The aims shared by the CDIR contributors and myself are evident in the fact that David Erickson opens his summary of the March 21, 2011 conference with the same quote from Robert Kennedy that I placed at the end of my 2009 article in Measurement (see references below; all papers referenced are available by request if they are not already online). In that 2009 paper, in others I’ve published over the last several years, in presentations I’ve made to my measurement colleagues abroad and at home, and in various entries in my blog, I take up virtually all of the major themes that arose in the DC conference: how better measurement can attract capital to needed areas, how the cost of measurement repels many investors, how government can help by means of standard setting and regulation, how diverse and ambiguous investor and stakeholder interests can be reconciled and/or clarified, etc.

The difference, of course, is that I present these issues from the technical perspective of measurement and cannot speak authoritatively or specifically from the perspectives represented by the community development finance and impact investing fields. The bottom line take-away message for these fields from my perspective is this: unexamined assumptions may unnecessarily restrict assessments of problems and their potential solutions. As Salamon put it in his remarks in the CDIR proceedings from the Washington meeting (p. 43), “uncoordinated innovation not guided by a clear strategic concept can do more than lose its way: it can do actual harm.”

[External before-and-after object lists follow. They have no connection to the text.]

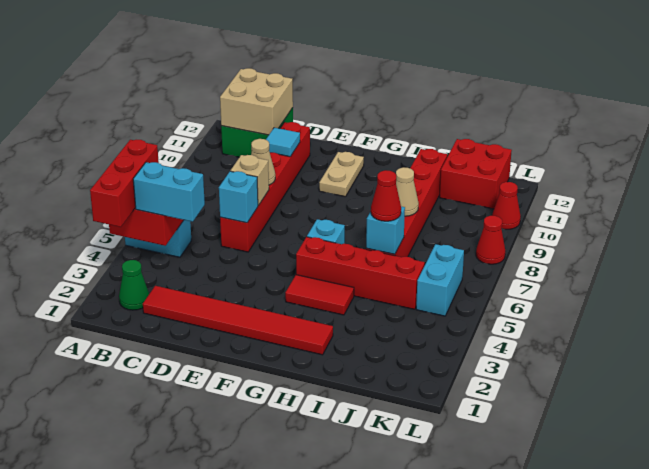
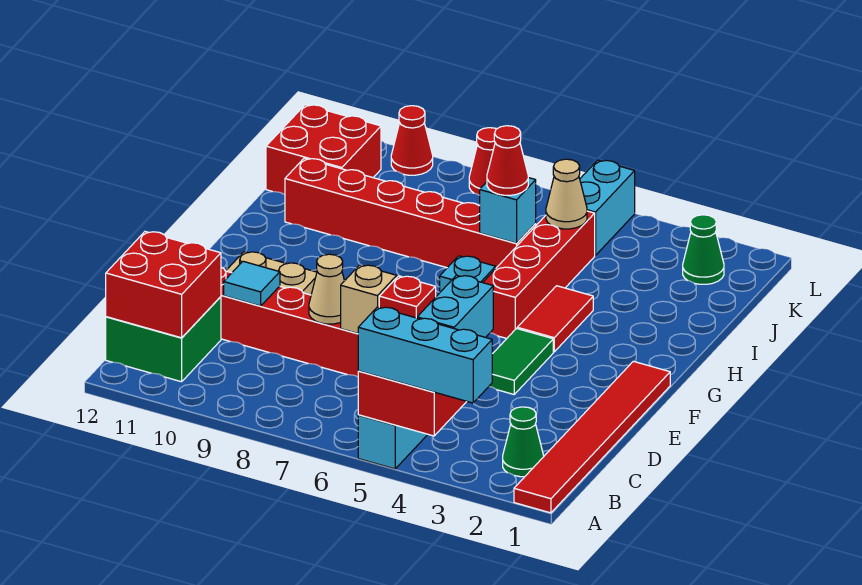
red brick A3:A5 level 3 -> cyan brick A3:A5 level 3
tan brick B11:C12 level 2 -> red brick B11:C12 level 2
red tile C2:H2 level 1 -> red tile A1:F1 level 1
cyan brick D6 level 2 -> red brick D6 level 2
none -> green tile E4:F4 level 1
tan cone I8 level 2 -> tan cone J5 level 2
none -> green cone K2 level 1
cyan brick K5:K6 level 1 -> cyan brick K5:L5 level 1

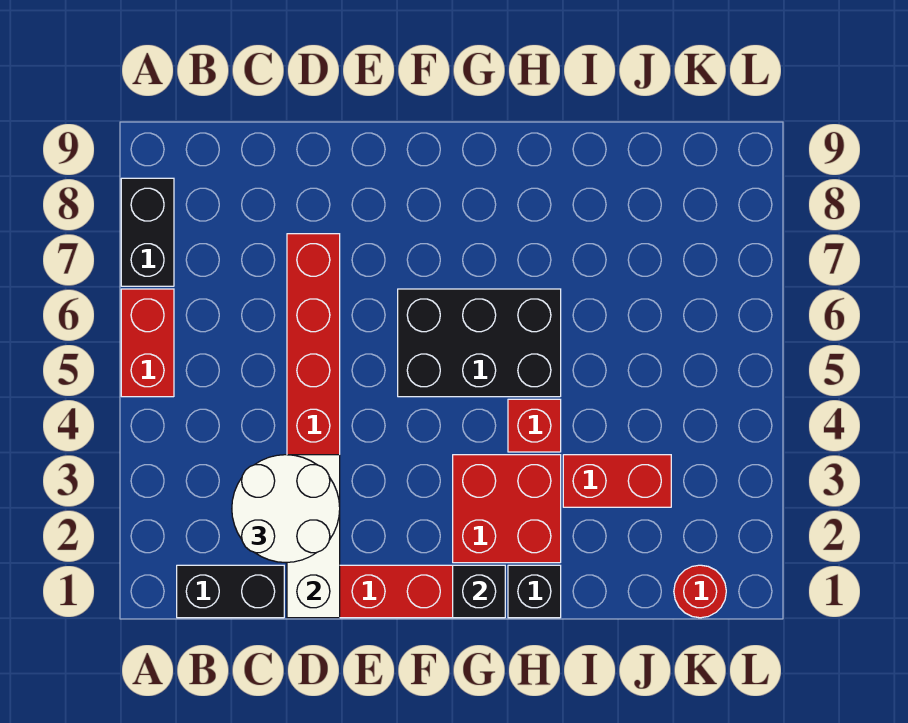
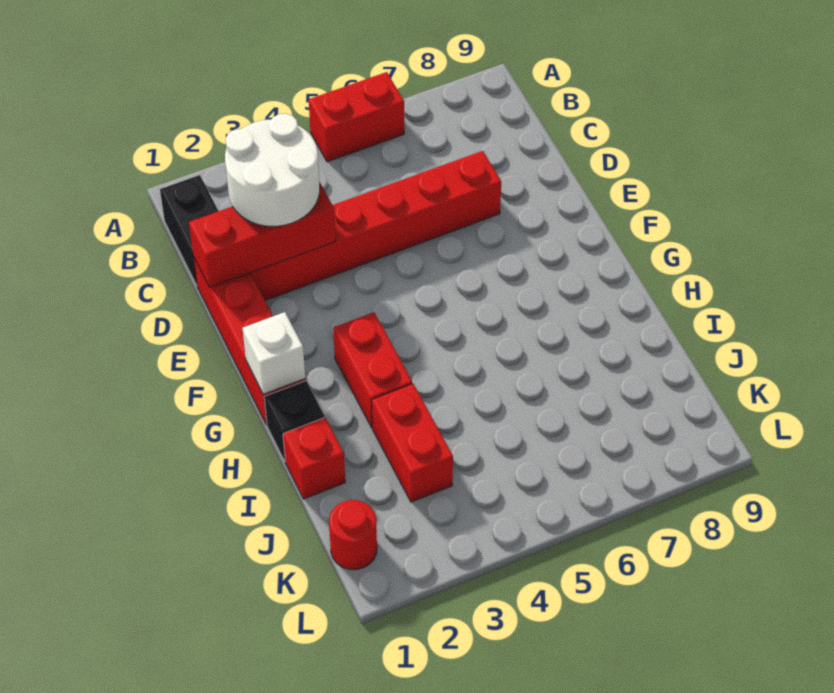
black brick A7:A8 level 1 -> none
white brick D1:D3 level 2 -> red brick D1:D3 level 2
black brick F5:H6 level 1 -> none
black brick G1 level 2 -> white brick G1 level 2
red brick G2:H3 level 1 -> red brick G3:H3 level 1
red brick H4 level 1 -> red brick I1 level 1

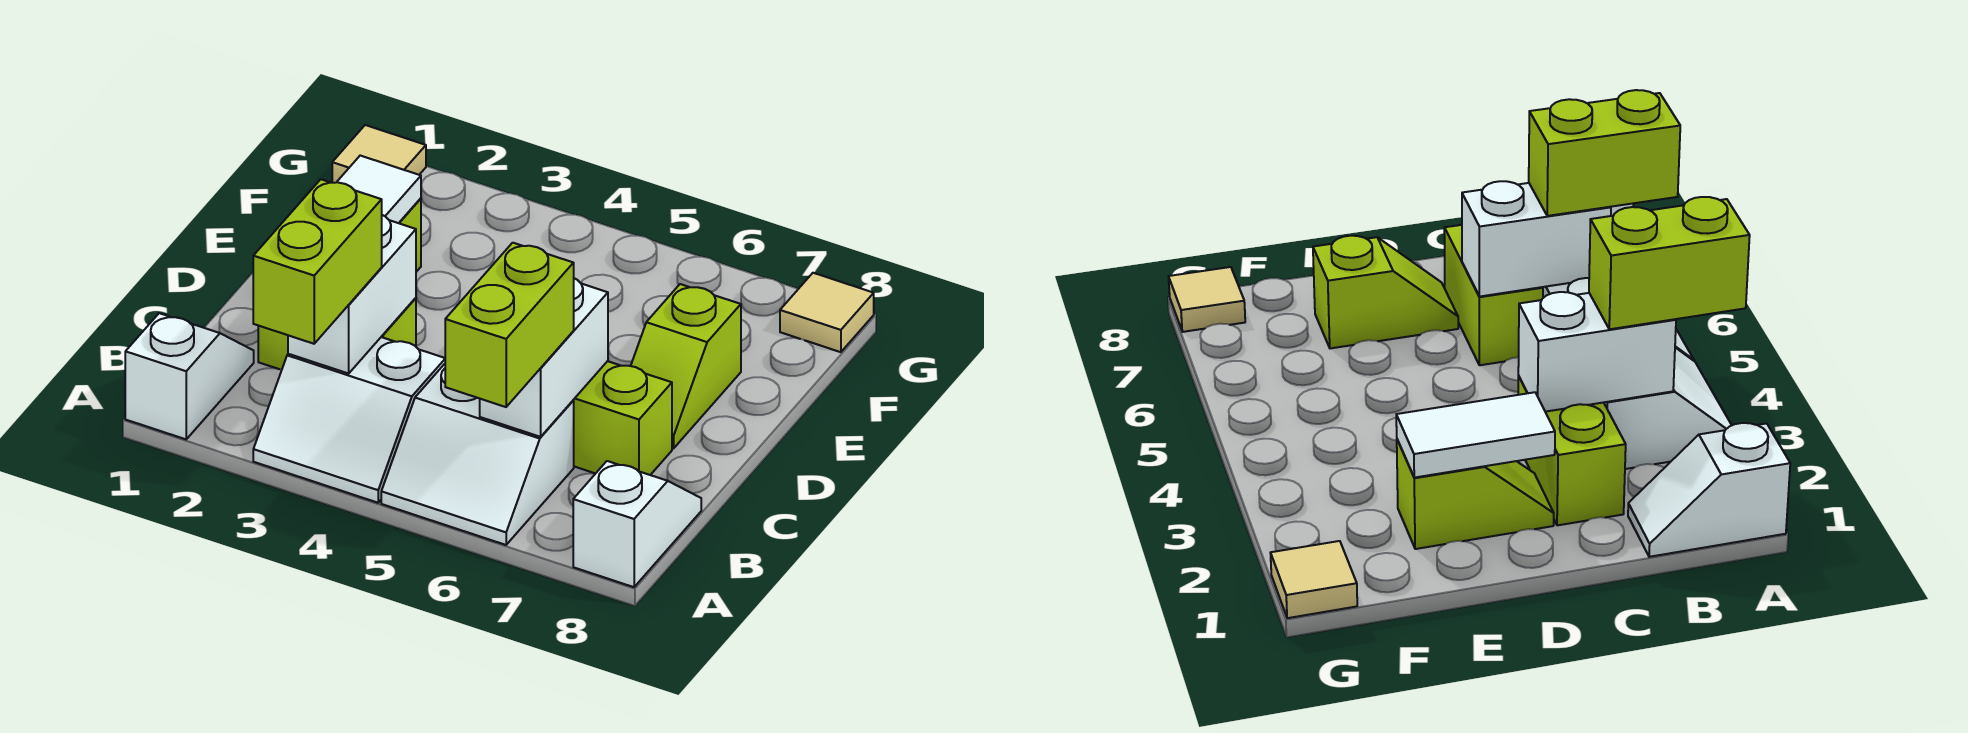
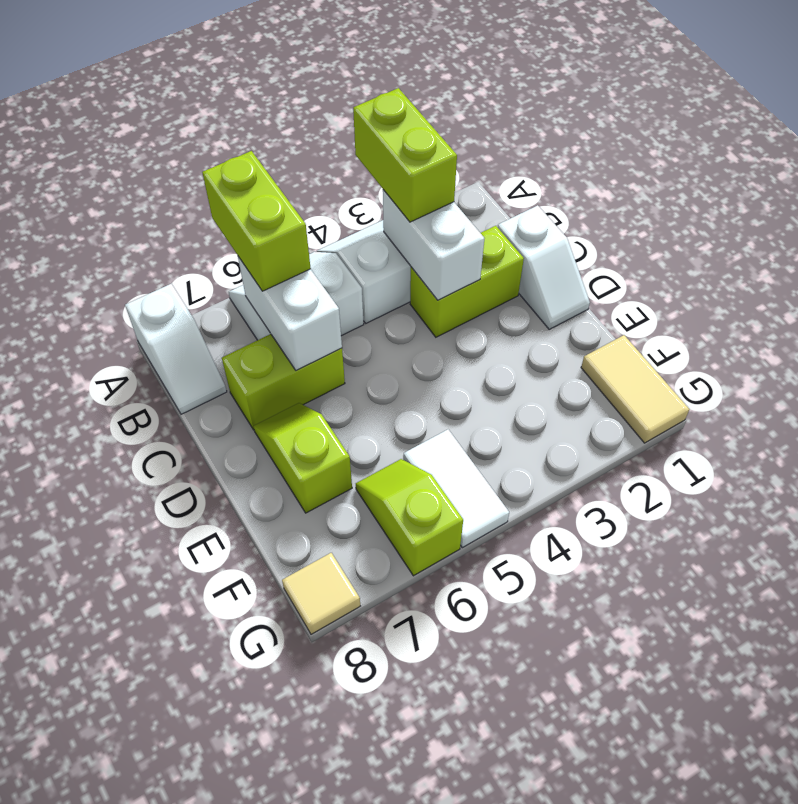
white slope A1:B1 level 1 top A -> white slope C1:D1 level 1 top C
lime slope D2:E2 level 1 top E -> lime slope F6:G6 level 1 top G
white tile D2:E2 level 2 -> white tile F5:G5 level 1
tan tile G1 level 1 -> tan tile F1:G1 level 1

A clear strategic concept capable of coordinating innovations in social impact measurement is readily available. Multiple, highly valuable, and eminently practical measurement technologies have proven themselves in real world applications over the last 50 years. These technologies are well documented in the educational, psychological, sociological, and health care research literatures, as well as in the practical experience of high stakes testing for professional licensure and certification, for graduation, and for admissions.

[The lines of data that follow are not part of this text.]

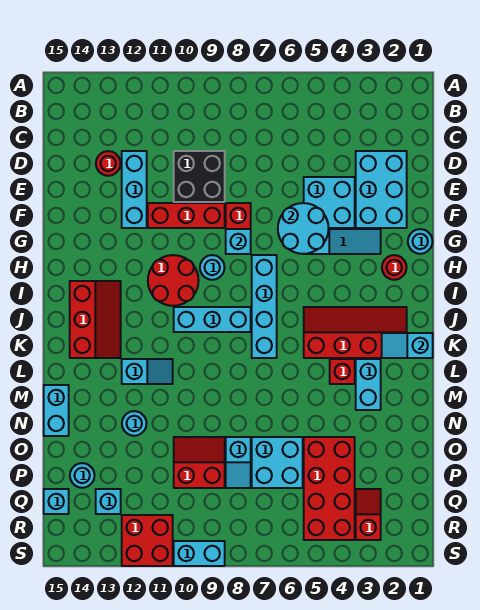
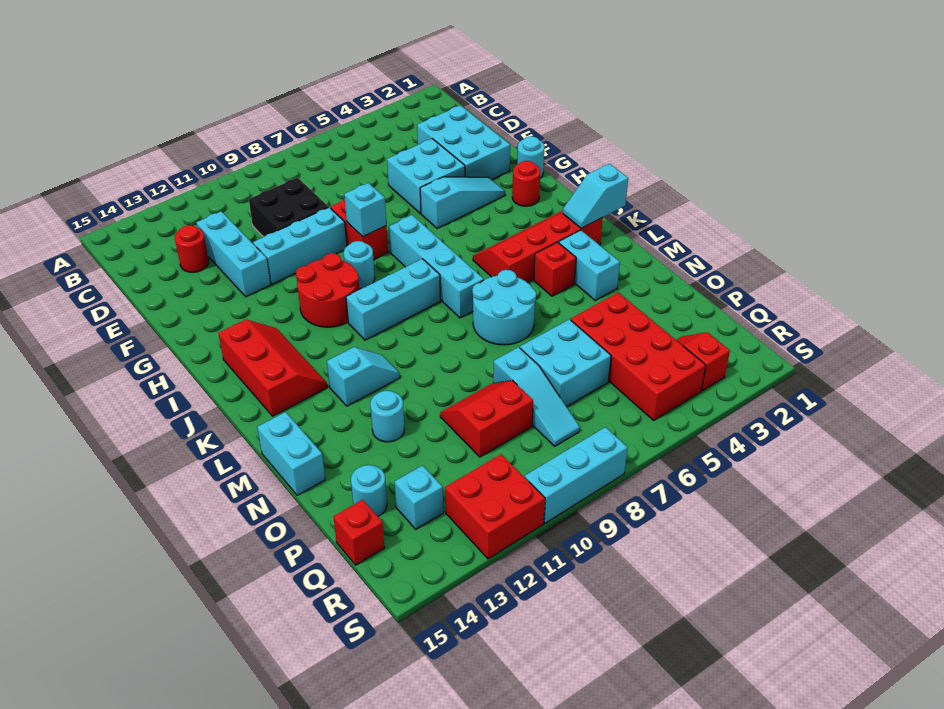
cyan round brick F5:G6 level 2 -> cyan round brick L6:M7 level 1
red brick F9:F11 level 1 -> cyan brick F9:F11 level 1
cyan slope O8:P8 level 1 top O -> cyan slope O8:Q8 level 1 top O
cyan brick Q15 level 1 -> red brick Q15 level 1
cyan brick S9:S10 level 1 -> cyan brick S8:S10 level 1

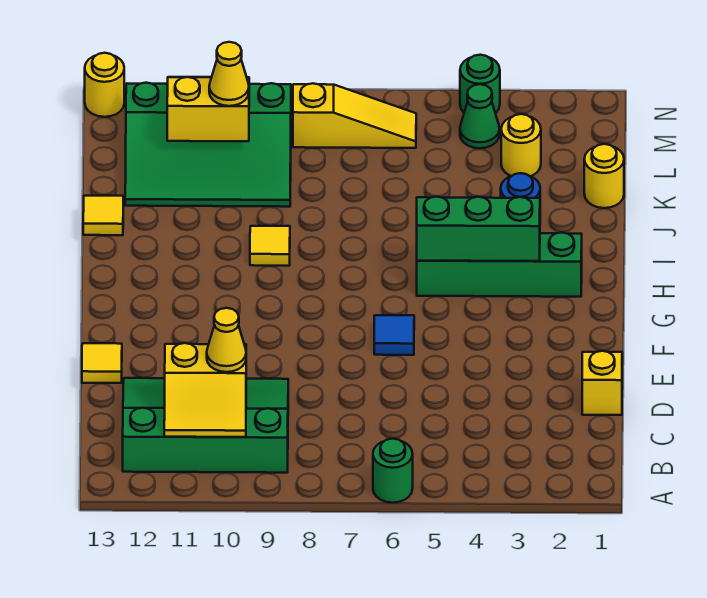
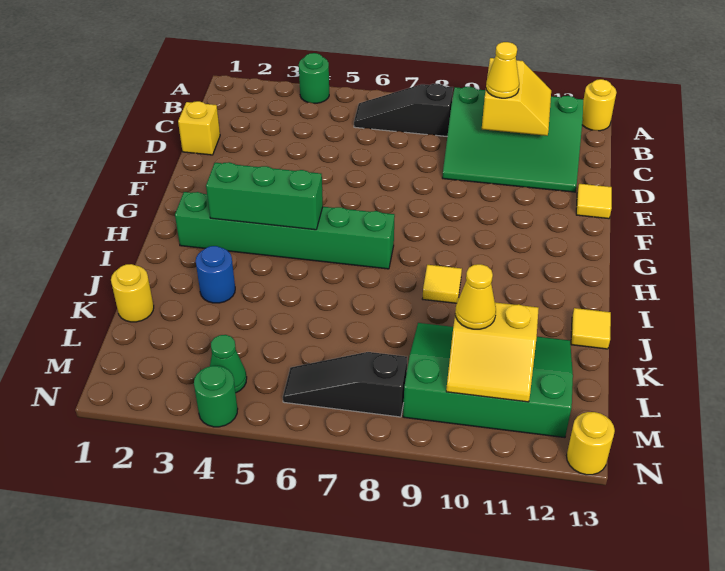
green round brick A6 level 1 -> green round brick A4 level 1
none -> black slope B6:B8 level 1 top 8
yellow slope B10:C11 level 2 top C -> yellow slope B10:C11 level 2 top 10
blue tile F6 level 1 -> none
green brick H2:H5 level 1 -> green brick H2:H7 level 1
yellow round brick L3 level 1 -> yellow round brick A13 level 1
yellow slope M6:M8 level 1 top 8 -> black slope M6:M8 level 1 top 8

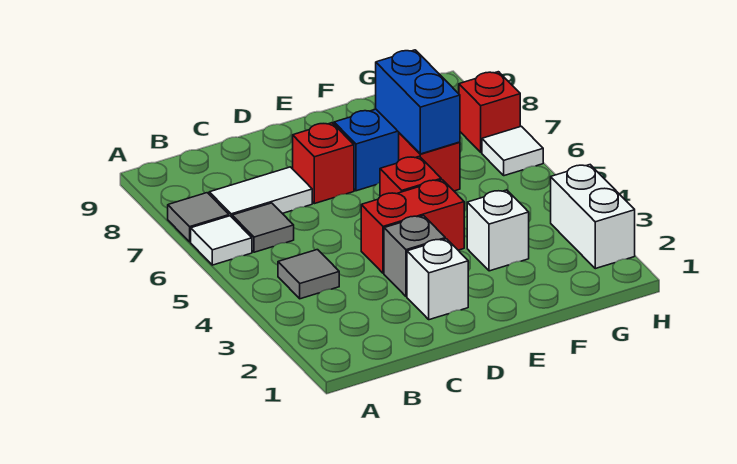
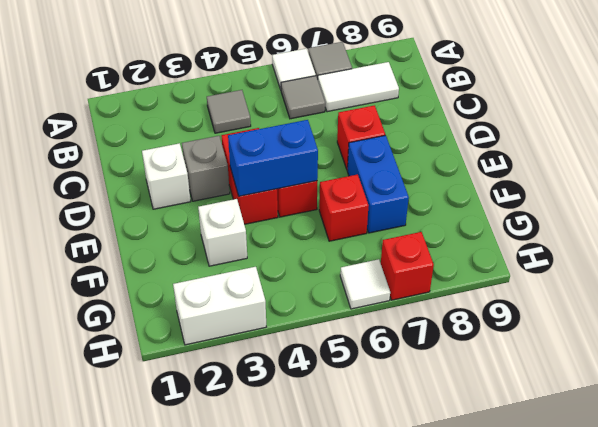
white tile B7:C7 level 1 -> white tile B7:B8 level 1
blue brick F6:F7 level 2 -> blue brick E4:E5 level 2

Numerous reports show how to approach problems of quantification and standards with new degrees of rigor, transparency, meaningfulness, and flexibility. When measurement problems are not defined in terms of these technologies, solutions that may offer highly advantageous features are not considered. When the area of application is as far reaching and fundamental as social impact measurement, not taking new technologies into account is nothing short of tragic. I describe some of the new opportunities for you in a Technical Postscript, below.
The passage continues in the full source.